For my part, I will continue to advocate, as I have at a number of disability ministerial councils now, and I know colleagues around the country have also continued to raise it with the Commonwealth. We pay $3 billion a year into the NDIS, and in return the NDIS needs to make sure that the plans are sufficient to meet the needs of people for whom it exists to service. I would also encourage workers to engage in their EBA negotiations, and they should continue to have those discussions through their employer bargaining representatives. But ultimately, this is a decision about the Commonwealth making sure that there is enough funding and that the plans are sufficient to provide for the outcome that Mr Ettershank is seeking.

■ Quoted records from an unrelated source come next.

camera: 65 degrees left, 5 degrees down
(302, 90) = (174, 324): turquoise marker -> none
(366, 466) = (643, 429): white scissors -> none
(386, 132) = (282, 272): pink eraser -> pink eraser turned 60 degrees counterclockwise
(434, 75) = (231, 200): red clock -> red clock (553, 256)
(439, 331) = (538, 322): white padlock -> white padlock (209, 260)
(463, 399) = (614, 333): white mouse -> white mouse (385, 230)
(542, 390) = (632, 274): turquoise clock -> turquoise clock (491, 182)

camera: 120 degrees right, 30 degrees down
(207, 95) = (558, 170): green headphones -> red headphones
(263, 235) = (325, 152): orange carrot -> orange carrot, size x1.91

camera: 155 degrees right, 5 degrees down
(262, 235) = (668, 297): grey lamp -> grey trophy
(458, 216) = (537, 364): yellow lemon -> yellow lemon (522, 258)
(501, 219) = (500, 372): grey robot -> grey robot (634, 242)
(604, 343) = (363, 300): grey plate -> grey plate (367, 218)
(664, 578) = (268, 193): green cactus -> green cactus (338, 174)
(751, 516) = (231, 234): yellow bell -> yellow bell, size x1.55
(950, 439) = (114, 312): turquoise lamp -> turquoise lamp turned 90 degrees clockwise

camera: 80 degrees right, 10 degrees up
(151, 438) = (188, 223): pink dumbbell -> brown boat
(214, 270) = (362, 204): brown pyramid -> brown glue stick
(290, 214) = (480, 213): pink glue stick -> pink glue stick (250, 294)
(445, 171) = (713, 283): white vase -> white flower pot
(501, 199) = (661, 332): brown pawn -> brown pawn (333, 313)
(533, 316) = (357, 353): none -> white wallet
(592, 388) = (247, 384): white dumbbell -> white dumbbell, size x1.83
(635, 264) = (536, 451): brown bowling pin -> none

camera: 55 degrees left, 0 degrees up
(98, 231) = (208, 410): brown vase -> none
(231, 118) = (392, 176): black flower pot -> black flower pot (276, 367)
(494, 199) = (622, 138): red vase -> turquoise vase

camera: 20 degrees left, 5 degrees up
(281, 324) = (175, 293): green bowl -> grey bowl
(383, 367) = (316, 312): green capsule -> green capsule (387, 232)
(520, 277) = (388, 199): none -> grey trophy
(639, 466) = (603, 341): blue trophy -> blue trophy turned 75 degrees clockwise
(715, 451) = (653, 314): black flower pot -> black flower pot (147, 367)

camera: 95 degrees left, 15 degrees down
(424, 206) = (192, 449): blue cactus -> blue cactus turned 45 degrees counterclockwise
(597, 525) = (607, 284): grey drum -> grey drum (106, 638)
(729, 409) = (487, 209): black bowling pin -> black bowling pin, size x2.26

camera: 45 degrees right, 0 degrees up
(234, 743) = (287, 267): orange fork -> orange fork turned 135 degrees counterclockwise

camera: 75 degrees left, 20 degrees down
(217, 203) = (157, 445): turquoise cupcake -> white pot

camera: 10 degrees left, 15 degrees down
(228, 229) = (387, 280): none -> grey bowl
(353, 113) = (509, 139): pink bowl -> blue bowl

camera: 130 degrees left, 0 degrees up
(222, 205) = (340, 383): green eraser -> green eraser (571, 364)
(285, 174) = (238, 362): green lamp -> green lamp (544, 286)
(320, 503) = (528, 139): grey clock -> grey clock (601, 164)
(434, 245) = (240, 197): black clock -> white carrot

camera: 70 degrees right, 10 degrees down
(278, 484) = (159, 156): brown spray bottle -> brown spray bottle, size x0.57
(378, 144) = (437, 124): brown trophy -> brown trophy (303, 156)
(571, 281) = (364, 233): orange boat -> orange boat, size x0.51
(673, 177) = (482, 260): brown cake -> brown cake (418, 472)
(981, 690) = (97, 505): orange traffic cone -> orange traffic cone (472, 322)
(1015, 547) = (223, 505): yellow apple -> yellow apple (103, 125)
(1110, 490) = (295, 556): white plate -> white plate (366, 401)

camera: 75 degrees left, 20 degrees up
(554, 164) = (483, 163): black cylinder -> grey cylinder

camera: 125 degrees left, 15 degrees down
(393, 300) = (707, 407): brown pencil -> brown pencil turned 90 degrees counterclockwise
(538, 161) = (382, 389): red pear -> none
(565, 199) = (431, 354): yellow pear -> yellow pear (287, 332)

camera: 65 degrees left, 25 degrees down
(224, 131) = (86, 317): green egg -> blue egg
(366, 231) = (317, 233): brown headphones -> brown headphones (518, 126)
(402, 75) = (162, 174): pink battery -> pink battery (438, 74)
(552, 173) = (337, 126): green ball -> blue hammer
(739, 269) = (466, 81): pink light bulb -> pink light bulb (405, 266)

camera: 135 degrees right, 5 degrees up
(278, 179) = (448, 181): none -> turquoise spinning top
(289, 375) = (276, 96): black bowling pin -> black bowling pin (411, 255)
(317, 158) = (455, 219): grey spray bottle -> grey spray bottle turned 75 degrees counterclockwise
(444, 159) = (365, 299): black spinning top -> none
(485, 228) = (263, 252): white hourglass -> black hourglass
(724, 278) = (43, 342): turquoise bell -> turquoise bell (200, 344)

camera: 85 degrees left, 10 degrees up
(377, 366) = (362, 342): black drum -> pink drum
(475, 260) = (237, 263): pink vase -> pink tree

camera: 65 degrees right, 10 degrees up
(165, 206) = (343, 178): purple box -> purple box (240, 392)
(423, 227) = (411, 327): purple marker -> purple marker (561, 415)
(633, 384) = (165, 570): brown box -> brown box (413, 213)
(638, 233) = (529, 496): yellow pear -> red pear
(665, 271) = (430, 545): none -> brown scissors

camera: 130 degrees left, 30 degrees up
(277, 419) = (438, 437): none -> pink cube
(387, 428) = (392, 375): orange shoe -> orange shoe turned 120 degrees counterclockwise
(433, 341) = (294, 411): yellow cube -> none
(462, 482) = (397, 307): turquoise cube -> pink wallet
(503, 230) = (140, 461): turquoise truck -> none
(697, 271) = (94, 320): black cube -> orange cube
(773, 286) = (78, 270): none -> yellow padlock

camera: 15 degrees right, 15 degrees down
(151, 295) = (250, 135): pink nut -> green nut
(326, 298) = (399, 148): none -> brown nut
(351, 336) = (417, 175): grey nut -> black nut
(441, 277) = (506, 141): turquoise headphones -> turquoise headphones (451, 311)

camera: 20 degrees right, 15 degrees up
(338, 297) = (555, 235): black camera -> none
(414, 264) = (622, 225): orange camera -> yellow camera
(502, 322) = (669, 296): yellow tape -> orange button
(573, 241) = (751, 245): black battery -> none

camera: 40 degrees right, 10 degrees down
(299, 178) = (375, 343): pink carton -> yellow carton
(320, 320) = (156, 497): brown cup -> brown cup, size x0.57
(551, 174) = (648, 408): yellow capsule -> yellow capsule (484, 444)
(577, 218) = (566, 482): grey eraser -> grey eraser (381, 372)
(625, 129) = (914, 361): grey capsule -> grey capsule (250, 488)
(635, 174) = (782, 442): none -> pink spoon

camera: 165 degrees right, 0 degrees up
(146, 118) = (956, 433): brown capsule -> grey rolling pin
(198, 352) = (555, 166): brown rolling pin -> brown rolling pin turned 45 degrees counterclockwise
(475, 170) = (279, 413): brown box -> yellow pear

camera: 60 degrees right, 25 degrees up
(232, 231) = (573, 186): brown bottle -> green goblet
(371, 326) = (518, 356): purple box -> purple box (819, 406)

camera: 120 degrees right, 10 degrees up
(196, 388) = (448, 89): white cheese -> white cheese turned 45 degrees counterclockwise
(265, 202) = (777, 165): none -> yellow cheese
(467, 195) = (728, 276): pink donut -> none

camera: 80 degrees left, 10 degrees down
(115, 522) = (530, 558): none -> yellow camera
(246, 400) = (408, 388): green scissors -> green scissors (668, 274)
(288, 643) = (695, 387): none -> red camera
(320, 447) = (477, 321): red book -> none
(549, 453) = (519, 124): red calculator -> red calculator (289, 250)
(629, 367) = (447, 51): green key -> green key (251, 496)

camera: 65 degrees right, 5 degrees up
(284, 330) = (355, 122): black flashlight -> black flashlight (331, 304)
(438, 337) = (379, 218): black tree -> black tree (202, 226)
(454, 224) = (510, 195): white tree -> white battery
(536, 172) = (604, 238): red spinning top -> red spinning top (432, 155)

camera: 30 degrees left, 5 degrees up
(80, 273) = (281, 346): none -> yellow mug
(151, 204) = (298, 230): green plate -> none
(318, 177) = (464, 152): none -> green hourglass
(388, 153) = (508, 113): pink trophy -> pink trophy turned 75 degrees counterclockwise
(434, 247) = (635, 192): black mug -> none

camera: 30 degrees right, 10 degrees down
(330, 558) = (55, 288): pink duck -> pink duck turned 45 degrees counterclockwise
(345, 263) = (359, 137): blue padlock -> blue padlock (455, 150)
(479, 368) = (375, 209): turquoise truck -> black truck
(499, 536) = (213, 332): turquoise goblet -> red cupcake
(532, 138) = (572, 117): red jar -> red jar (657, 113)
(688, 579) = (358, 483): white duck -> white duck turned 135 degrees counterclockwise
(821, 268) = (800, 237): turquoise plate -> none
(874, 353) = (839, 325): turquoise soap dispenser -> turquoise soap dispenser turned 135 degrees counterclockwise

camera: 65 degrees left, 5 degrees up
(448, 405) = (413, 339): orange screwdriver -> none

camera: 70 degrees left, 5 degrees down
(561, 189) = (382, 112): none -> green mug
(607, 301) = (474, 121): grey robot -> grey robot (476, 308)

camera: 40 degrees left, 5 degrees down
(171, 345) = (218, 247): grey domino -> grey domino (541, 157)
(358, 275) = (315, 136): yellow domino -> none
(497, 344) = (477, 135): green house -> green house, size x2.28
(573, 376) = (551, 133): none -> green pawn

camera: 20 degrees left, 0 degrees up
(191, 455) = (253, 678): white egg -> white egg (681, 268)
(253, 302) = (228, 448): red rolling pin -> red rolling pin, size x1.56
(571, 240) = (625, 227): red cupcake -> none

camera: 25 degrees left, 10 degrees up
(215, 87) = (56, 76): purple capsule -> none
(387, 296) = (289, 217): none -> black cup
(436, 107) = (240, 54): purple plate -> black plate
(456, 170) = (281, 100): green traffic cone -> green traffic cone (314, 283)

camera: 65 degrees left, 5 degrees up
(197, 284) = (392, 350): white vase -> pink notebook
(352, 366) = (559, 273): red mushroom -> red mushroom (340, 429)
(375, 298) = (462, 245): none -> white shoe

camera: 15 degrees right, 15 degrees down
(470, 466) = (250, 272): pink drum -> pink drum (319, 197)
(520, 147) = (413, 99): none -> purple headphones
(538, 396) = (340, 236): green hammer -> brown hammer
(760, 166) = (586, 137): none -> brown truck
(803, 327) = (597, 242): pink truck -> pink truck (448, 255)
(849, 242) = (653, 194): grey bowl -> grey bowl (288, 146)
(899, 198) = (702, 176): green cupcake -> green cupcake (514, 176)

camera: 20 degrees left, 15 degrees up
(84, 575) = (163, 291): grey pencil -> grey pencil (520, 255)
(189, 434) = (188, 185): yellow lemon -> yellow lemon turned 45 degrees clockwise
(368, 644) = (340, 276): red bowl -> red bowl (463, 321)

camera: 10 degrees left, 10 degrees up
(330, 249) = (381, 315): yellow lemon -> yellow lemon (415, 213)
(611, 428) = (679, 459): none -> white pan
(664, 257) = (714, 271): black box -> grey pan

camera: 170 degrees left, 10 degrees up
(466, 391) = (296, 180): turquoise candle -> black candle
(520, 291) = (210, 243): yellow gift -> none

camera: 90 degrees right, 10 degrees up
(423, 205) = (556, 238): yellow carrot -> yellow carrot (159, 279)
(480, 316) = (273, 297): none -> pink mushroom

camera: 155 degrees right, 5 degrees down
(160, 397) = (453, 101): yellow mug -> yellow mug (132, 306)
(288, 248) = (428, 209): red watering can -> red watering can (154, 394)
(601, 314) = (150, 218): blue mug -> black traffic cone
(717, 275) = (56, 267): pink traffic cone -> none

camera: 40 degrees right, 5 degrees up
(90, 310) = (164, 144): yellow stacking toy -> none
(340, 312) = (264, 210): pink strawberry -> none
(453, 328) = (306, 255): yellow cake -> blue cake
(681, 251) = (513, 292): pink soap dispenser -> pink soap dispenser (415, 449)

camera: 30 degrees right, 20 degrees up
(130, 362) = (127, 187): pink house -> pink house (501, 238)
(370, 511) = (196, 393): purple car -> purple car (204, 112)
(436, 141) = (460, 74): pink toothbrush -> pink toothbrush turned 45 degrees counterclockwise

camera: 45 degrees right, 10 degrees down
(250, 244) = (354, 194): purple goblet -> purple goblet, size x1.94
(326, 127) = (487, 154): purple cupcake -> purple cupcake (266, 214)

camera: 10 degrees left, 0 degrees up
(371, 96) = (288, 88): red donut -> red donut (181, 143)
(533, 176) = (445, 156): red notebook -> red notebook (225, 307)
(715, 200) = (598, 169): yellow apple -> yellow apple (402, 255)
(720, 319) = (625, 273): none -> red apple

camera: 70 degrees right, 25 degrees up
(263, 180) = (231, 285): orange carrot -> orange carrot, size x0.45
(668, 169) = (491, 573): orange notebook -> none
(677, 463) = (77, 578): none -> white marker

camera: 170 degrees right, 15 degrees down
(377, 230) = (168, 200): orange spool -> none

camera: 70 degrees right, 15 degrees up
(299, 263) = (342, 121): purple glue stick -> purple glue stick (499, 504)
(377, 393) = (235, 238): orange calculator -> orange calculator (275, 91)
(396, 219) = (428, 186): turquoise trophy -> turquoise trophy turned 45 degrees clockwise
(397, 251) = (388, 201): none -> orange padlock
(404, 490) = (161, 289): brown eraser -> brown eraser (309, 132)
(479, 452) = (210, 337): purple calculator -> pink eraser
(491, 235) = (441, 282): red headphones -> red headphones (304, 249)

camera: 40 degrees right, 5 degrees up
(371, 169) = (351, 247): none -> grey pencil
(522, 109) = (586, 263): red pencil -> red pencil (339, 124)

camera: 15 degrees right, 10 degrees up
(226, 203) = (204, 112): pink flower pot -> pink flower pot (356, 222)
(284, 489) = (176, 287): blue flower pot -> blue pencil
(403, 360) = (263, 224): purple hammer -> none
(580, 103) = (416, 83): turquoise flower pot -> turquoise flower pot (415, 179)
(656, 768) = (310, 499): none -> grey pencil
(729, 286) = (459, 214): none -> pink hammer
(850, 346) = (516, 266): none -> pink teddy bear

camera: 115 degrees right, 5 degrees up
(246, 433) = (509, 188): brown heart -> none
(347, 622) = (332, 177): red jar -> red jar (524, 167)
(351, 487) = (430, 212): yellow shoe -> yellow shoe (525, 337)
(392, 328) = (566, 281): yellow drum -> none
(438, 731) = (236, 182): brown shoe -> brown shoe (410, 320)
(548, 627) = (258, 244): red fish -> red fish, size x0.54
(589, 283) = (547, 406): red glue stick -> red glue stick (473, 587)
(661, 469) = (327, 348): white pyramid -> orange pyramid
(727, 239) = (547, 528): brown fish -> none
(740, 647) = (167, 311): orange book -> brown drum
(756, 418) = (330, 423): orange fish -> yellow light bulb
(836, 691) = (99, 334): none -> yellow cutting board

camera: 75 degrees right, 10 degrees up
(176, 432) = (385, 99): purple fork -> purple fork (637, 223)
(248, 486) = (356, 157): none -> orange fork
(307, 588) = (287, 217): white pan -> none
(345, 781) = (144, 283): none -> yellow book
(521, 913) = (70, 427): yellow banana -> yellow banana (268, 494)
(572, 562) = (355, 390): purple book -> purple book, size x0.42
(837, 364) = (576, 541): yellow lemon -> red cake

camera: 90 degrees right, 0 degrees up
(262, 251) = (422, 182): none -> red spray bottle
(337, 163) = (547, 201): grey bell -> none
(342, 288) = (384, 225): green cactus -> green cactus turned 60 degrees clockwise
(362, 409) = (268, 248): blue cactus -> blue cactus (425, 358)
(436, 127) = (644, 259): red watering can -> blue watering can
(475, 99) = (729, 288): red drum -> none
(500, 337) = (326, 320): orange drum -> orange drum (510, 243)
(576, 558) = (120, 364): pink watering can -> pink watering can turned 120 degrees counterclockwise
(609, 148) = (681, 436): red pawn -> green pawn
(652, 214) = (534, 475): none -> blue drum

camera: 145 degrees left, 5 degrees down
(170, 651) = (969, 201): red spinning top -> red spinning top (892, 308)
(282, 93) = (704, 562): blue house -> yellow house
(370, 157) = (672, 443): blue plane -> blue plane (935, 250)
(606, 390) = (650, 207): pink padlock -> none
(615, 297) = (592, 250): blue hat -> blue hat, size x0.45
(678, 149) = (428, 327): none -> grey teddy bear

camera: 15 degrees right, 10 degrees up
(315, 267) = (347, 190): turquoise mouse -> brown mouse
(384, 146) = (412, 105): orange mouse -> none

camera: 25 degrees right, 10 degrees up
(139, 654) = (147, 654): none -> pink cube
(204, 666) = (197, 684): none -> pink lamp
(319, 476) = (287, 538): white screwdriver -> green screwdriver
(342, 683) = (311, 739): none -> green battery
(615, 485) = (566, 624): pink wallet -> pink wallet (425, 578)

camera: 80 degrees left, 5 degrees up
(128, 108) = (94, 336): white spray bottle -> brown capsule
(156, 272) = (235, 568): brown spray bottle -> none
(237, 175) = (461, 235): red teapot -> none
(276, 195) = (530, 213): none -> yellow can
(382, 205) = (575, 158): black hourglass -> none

David ETTERSHANK (Western Metropolitan) (12:12): Thank you for indulging me, Minister, if that was a repetitious question, but I appreciate the update. Minister, the government is proposing to abolish the disability worker commission at the very same time that it has made no funding commitments, obviously, to support the providers now responsible for those transferred disability group homes. Given that the existing subsidy underpins critical safety measures such as the inclusion of single house supervisors in every group home, mandatory qualifications, staffing ratios and proper clinical and practice supervision, how can the government justify dismantling the state’s independent safeguard body while refusing to guarantee the very funding that keeps those residents safe?
Lizzie BLANDTHORN (Western Metropolitan – Minister for Children, Minister for Disability) (12:13): President, I think you were questioning whether the question itself perhaps offends anticipation, and I think it walks the line considerably. But I would at the outset dispel a couple of myths there. Firstly, we contribute $3 billion a year to the NDIS, and it is the Commonwealth’s responsibility to ensure plan sufficiency. I would also say in response to Mr Ettershank’s question – or perhaps the new Leader of the Opposition said it best when she said that she noted that:
… the bill merges disability oversight bodies, including the incredibly important … worker registration and regulation, into the Social Services Regulator as well. Again this is overdue reform. Families have been calling for a consistent approach to worker regulation across disability and social services for many years.
I think the new Leader of the Opposition understands this issue and she has put it perfectly. But let me at the outset reject your premise that in some way we are not contributing to NDIS plans. We contribute $3 billion a year to the scheme, and we continue to advocate that, in return for that, the Commonwealth ensures there is plan sufficiency.
The PRESIDENT: I was concerned the supplementary may have offended the anticipation rule, but I think the minister stayed away from that concern in her answer.